As a trusted colleague suggested recently, putting the words “open,” “source,” and “hardware” next to one another in a sentence is a sure way to cure insomnia among business people. But, before those non-alpha geeks among you click away, you might want to know what the alpha geeks know: that open source hardware is looking like it will be a big part of the future of manufacturing and beyond. As we’ve covered here, here, here, and plenty of other places, we’re seeing more and more early but strengthening signals that open source is about a lot more than software. Open source changed the business of software irrevocably, in ways ranging from how we produce and license software to how we maintain and distribute it. It’s starting to happen with hardware, too.
In the new issue of Release 2.0, now in subscribers’ hands and available for sale to new subscribers and those interested in purchasing a single issue, we consider some of the key questions about open source hardware. What part of hardware can be open? How will communities participate in its development? What business models will make it attractive and profitable? How can production of the components be managed to keep projects open and at the same time affordable? The issue, written by Jeanette Borzo and me, looks at the current state of open source hardware and its emerging role in business. In Borzo’s “The Secrets Big Companies Should Know About Open Source Software,” we offer a practical roadmap for companies assessing the benefits of this business model.

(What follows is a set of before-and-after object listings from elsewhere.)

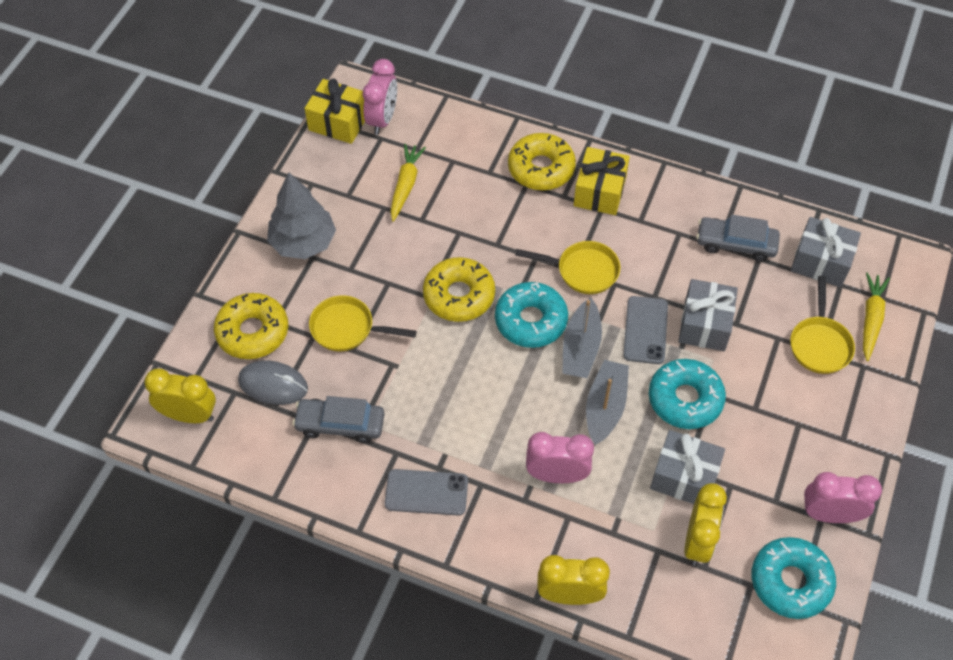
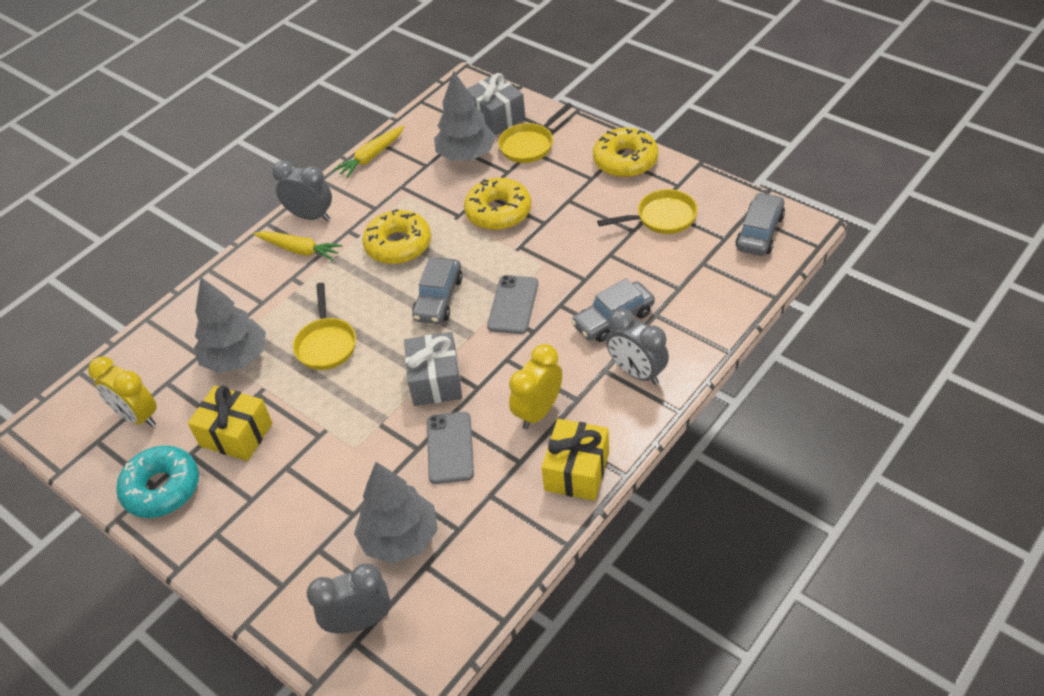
grey boat: 2 -> 0
grey car: 2 -> 3
grey clock: 0 -> 3
grey gift: 3 -> 2
grey mouse: 1 -> 0
grey tree: 1 -> 3
pink clock: 3 -> 0
turquoise donut: 3 -> 1
yellow clock: 3 -> 2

A fundamental article of faith at O’Reilly Media, one justified over and over, is that it’s hackers, innovators, and alpha geeks–in a word, hobbyists–who provide the most reliable early warning signals as to where technology and the business of technology are going. As we explore in this issue of ‘Release 2.0, it’s the promise of open source hardware that’s entrancing many of those emerging leaders.

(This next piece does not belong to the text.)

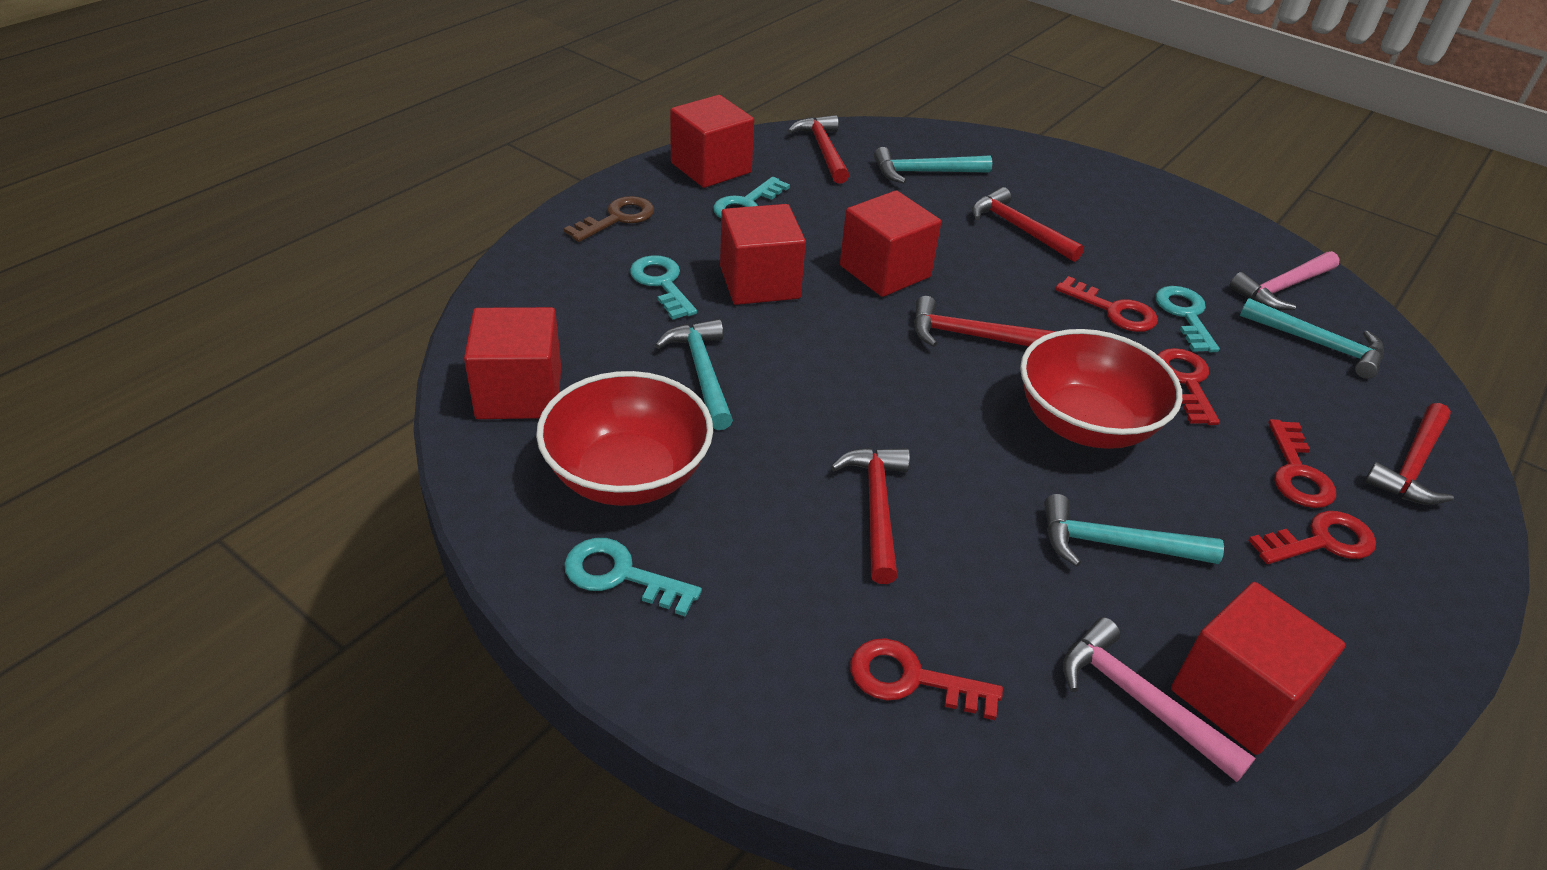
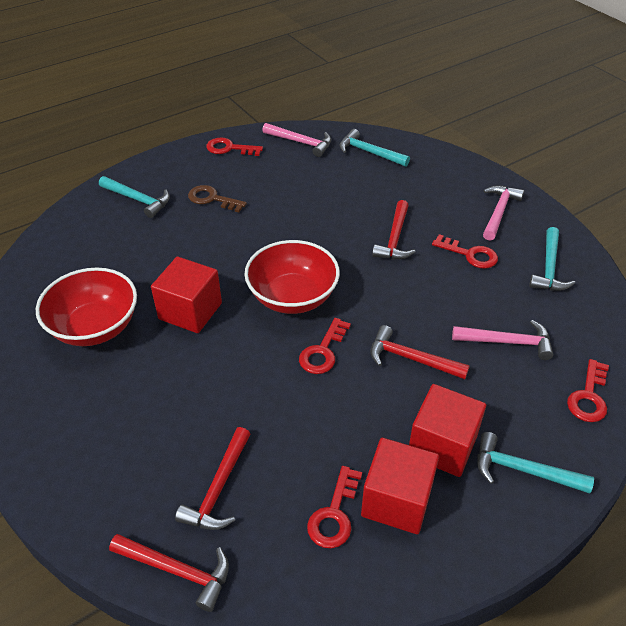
pink hammer: 2 -> 3
red cube: 5 -> 3
red hammer: 5 -> 4
turquoise key: 4 -> 0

Also in this issue, we feature our usual departments. “The Number” evaluates how the international social-networking market looks much different from the U.S. one, “The Canon” suggests two slender, provocative volumes that can change the way you see your business, and “Calendar” highlights some of the technology and business events on our radar over the next few months. The Radar team will be at plenty of them, even those we’re not organizing, and we hope to see you there.